Hybridizing Research with Laser Material Deposition

July 12, 2020
Multiple industrial partners and an R&D center are combining conventional production methods with additive processes, for a new manufacturing approach.

Forged components for civil and military aircraft engines are among several parts being used in a research study to develop methods of combining conventional production methods with laser material deposition (LMD), to form a new manufacturing approach. “Hybrid” is a term getting a lot of use in research today, especially for material science and forming technologies. In particular, hybrid manufacturing describes how additive manufacturing pairs with other operations to apply a surface material or structure, typically using a laser-based process.

Research funded by Germany’s Federal Ministry for Education and Research (BMBF) is developing processes that combine conventional production methods with laser material deposition (LMD) for a new manufacturing approach.

“The aim was to develop an economical and robust system technology for the LMD process, based on a jointed-arm robot, and to integrate it into a process chain for hybrid manufacturing,” explained Jan Bremer, a scientist at the Fraunhofer Institute for Laser Technology ILT in Aachen. “The spectrum of content covers everything – from processing heads, robot and shielding gas systems to welding processes, quality assurance and software.”

In practice, what hybrid actually means is demonstrated by three applications from the project partners – MTU Aero Engines (adding functional elements to cast or forged engine components); Airbus (reinforcing roll-formed component structures with 3D-printed ribbing); and Mercedes-Benz (adapting die tooling for forming body panels.) The research focuses on locally reinforcing or modifying conventionally manufactured components, but the technologies are also applicable to repair process.

“These examples show what we understand by hybrid manufacturing,” Bremer said. “It is the flexible combination of advantages from different manufacturing processes, as it combines any conventional manufacturing process with LMD to form a continuous process chain.”

Hybrid manufacturing also shows how complex variant diversity can be simplified in production. “For example, you always start by punching and trimming a basic part in the same way,” Bremer explained. “Then, the variants are later produced using LMD. So, the user can continue to use his punching machine, but then additively apply reinforcements to the component, for example.

“Thanks to the LMD process and the technologies developed in ProLMD, we can act flexibly and use automation to a great extent.”

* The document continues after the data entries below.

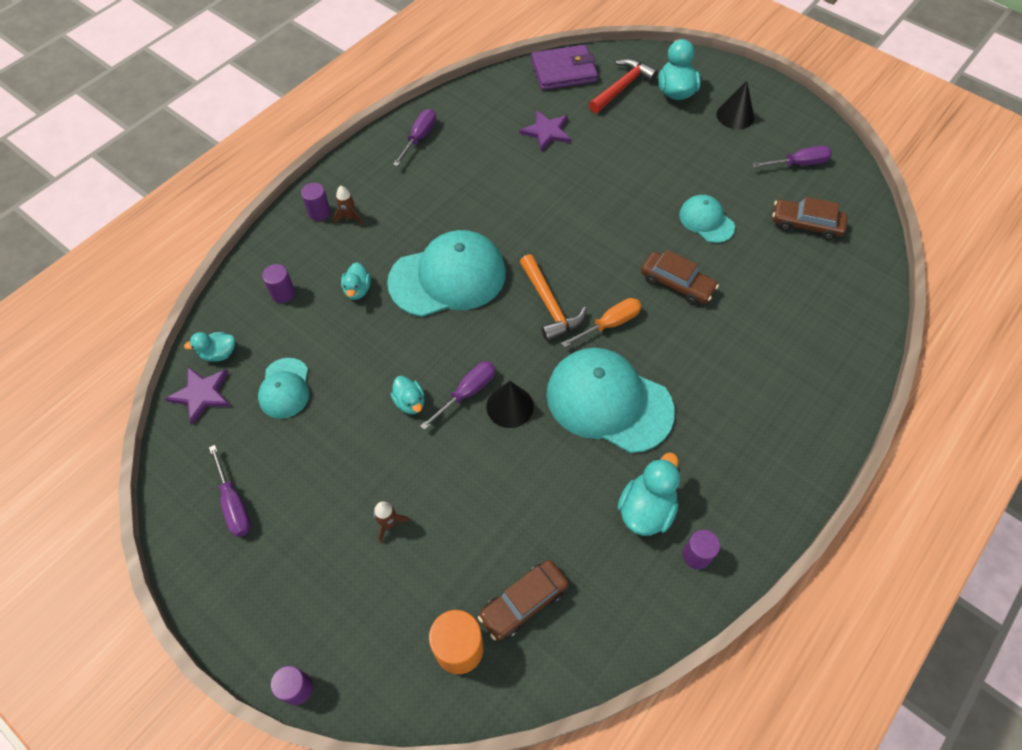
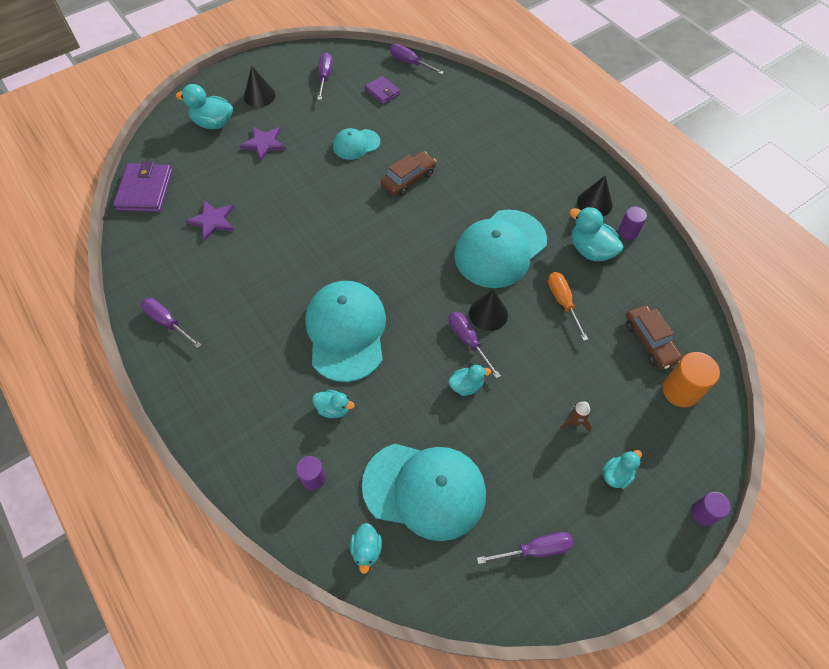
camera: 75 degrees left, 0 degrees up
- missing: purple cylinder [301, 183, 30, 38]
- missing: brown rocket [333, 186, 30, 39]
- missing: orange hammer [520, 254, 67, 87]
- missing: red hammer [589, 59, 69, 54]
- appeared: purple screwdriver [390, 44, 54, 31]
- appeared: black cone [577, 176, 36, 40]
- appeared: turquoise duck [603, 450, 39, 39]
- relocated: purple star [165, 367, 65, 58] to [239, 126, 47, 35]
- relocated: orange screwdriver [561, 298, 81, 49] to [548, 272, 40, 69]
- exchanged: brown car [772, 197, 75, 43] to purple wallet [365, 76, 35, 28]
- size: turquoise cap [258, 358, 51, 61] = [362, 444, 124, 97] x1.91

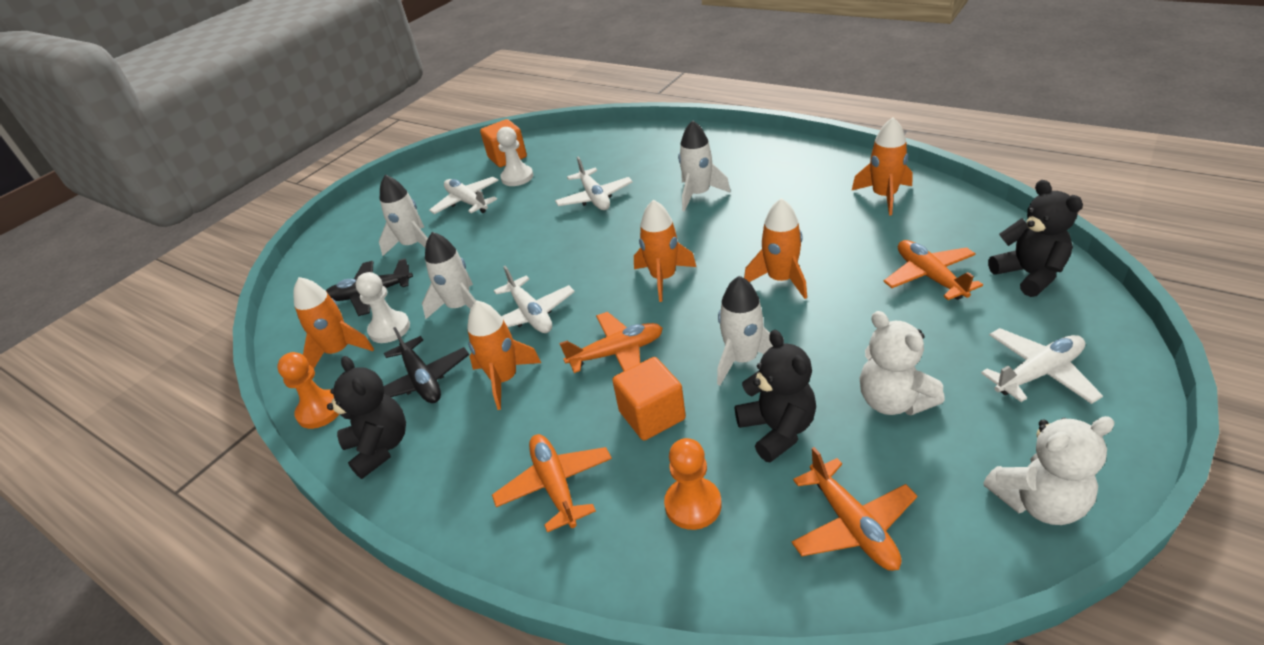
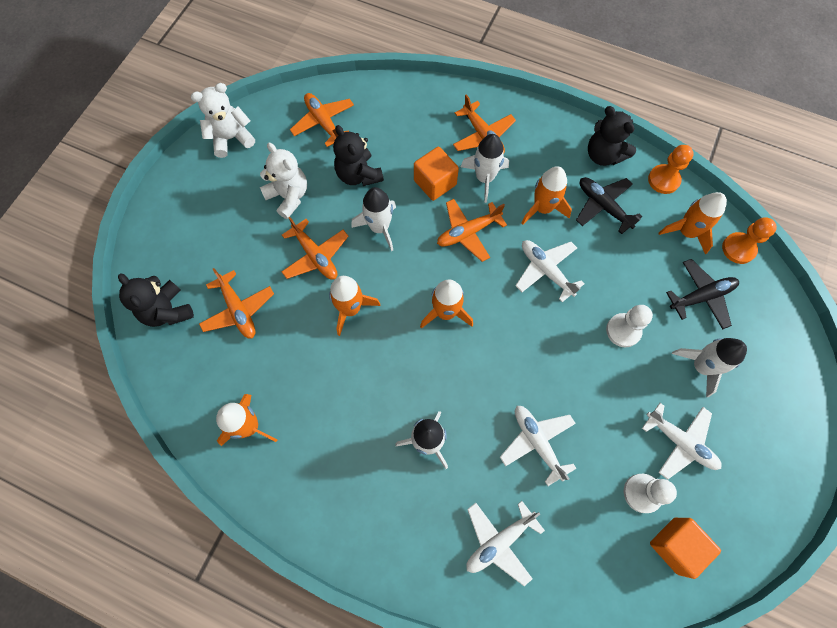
camera: 165 degrees right, 30 degrees up
- appeared: orange plane [282, 216, 67, 64]
- relocated: white pawn [355, 272, 55, 71] to [606, 305, 47, 42]
- relocated: white rocket [422, 232, 54, 87] to [461, 134, 48, 69]
- relocated: orange pawn [664, 438, 58, 92] to [722, 217, 55, 47]
- relocated: white plane [981, 328, 122, 76] to [466, 501, 79, 85]

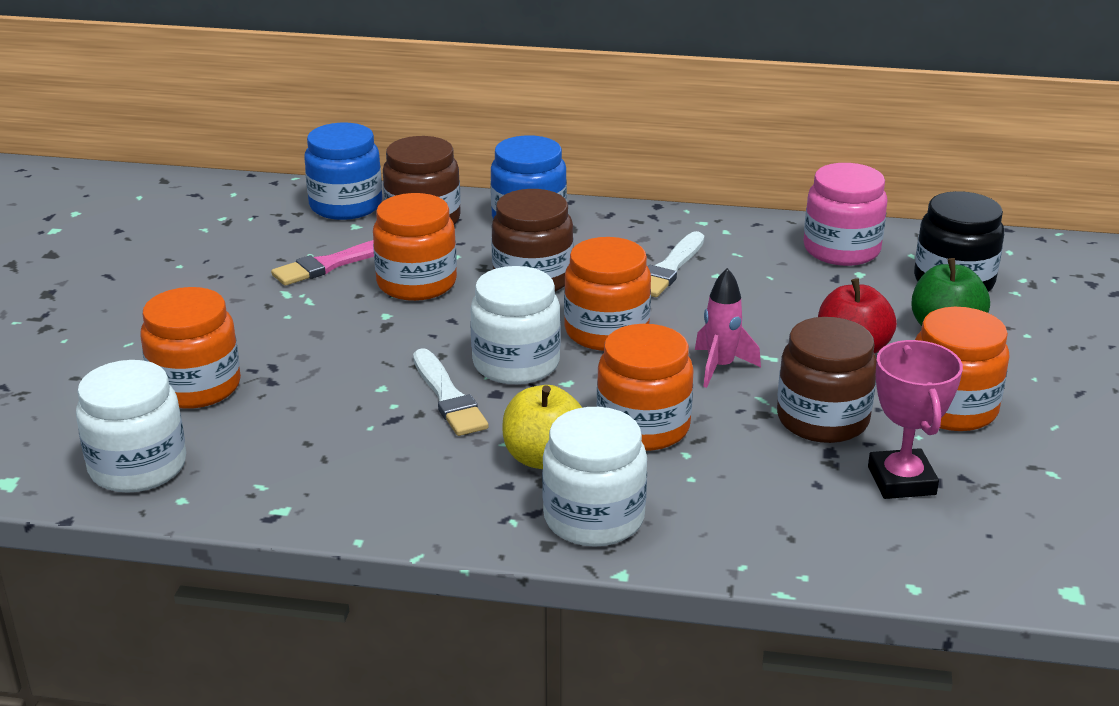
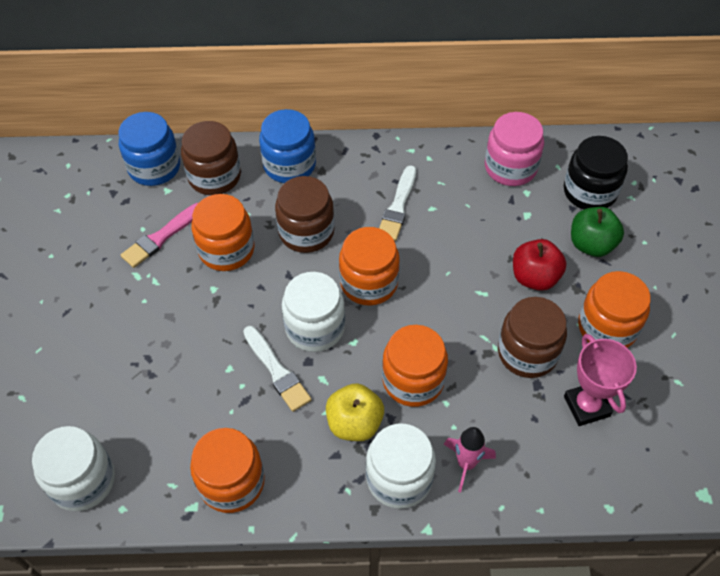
camera: 10 degrees left, 25 degrees up
- relocated: orange jar [140, 287, 101, 122] to [190, 428, 75, 85]
- relocated: pink rocket [695, 268, 66, 120] to [444, 427, 52, 65]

Engineers at Fraunhofer ILT and seven industrial partners are working toward an efficient, modular LMD cell that may be integrated into an existing process chain with minor effort. They are developing processes using both wire and powder as an additive material, and Fraunhofer has developed a processing optic to generate a ring beam for coaxial laser material deposition. This is being further developed and used in the ProLMD project. The optic generates a ring with a uniform intensity distribution, thus offering directional independence during welding.

In the project, processes with deposition rates in the range of 1 to 2 kg/hr. at high geometric resolution are being developed.

All this is being developed to be executed by a robot. “What speaks in its favor is its very large building space, its flexibility, and its easy accessibility,” Bremer said. “In the test facility, we can use up to eight axes to access a component of almost any complexity from all sides. The machine technology can be implemented at an amazingly low cost by means of robots.”

The project focus is on machining large, complex components. “Components weighing up to 1.2 tons and with a diameter of two meters can be processed on the robot system,” the scientist reported.

KUKA Robotics’ Lasertec business unit is responsible for project management and robotic cell integration, while Laserline GmbH is in charge of design and development of the beam source and optics. M. Braun Inertgas-Systeme GmbH is responsible for a shielding gas cell, and BCT Steuerungs- und DV-Systeme GmbH is developing software and machine-integrated measuring technology.

The research consortium also is proving it is possible to create a compact LMD cell that costs considerably less than a typical machining center. “We have scaled down the solution from a 3.1-m-long robot arm with 90-kg load capacity, to about 2 m and 60-kg load capacity,” Bremer further noted. “On the large robot, we can demonstrate a flexible changing system with wire and powder-based processing heads, while the small cell is all about powder-based LMD, machine-integrated geometry measurement and the new CAM module.”